労働者派遣契約が中途解約されても、派遣元との労働契約は当然に終了するわけではない。派遣元に無期雇用されている労働者であれば、中途解約を理由とする解雇の効力は整理解雇法理(労契法16条)に照らし、①人員整理の必要性、②解雇回避努力、③被解雇者の選定基準の合理性、④解雇手続を考慮して判断される((90)【解雇】参照)。
有期雇用の派遣労働者については、労働者派遣契約の期間と合わせて派遣元との労働契約期間が設定されていることが多い。このような場合、労働者派遣契約が中途解約されても、派遣元との労働契約は期間満了まで存続し、労働者が残りの期間につき就労できなかったとしても、派遣元は休業手当(労基法26条)または賃金全額(民法536条2項)を労働者に払う義務を負う(休業手当の支払いを命じた事例として、三都企画建設事件 大阪地判平18.1.6 労判913-49。賃金全額の請求を認容した事例として、浜野マネキン紹介所事件 東京地判平20.9.9 労経速2025-21)。また、派遣元は「やむをえない事由」がない限り労働者を期間途中で解雇することはできない(派遣法17条1項)。期間内解雇の有効要件である「やむをえない事由」の有無は、労契法16条の解雇要件よりも厳格に判断されており、モデル裁判例では解雇回避努力の欠如や解雇手続の不当性から解雇が無効と判断されている。
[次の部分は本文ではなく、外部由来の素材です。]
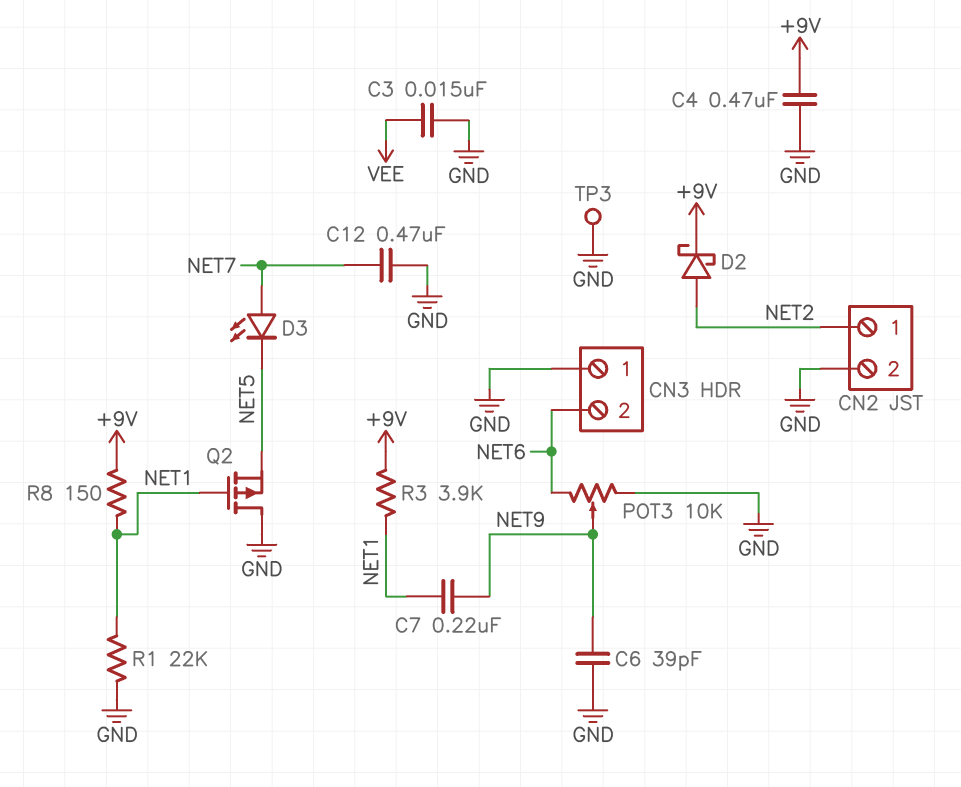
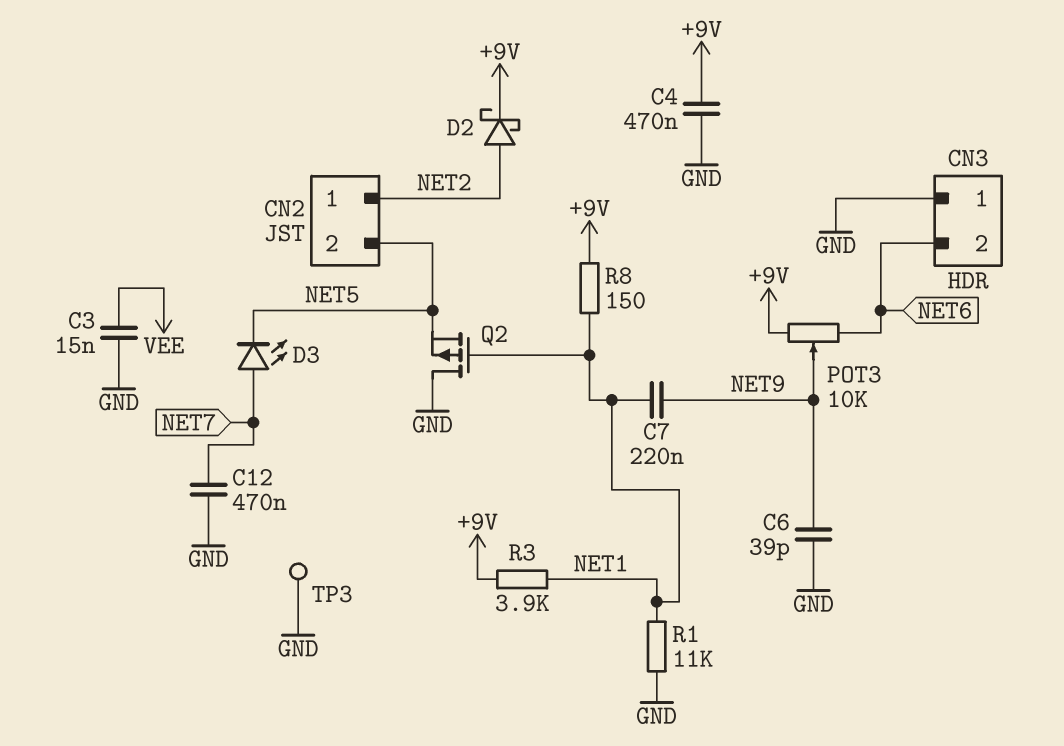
CN2 pin 2: GND -> NET5
POT3: 10k (GND, NET6, wiper NET9) -> 10k (+9V, NET6, wiper NET9)
R1: 22k (GND, NET1) -> 11k (GND, NET1)

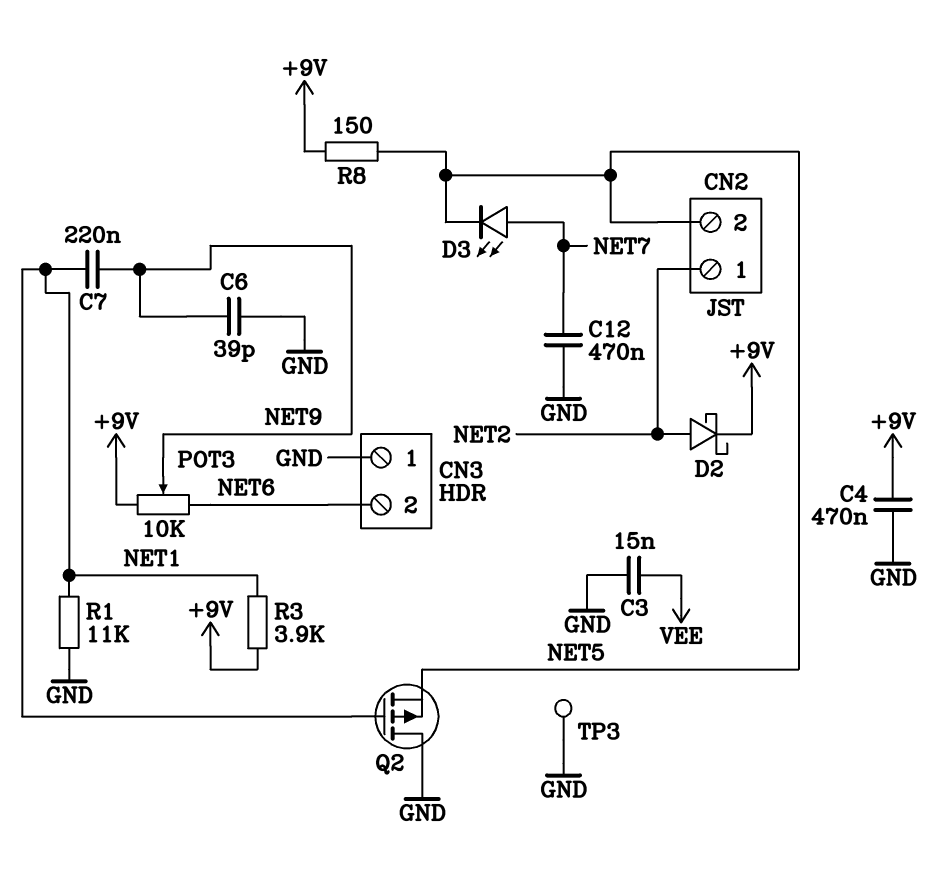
R8: 150 (+9V, NET1) -> 150 (+9V, NET5)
なお、派遣先が、派遣労働者の国籍、信条、性別、社会的身分、労働組合の正当な行為をしたこと等を理由として労働者派遣契約を解約することは禁止されている(同法27条)。また、派遣先企業は、労働者派遣契約の解除によって派遣労働者の雇用が失われることを防ぐため、派遣労働者の新たな就業機会の確保や派遣元が支払う休業手当の費用負担などの措置を講じる義務を負う(同法29条の2)。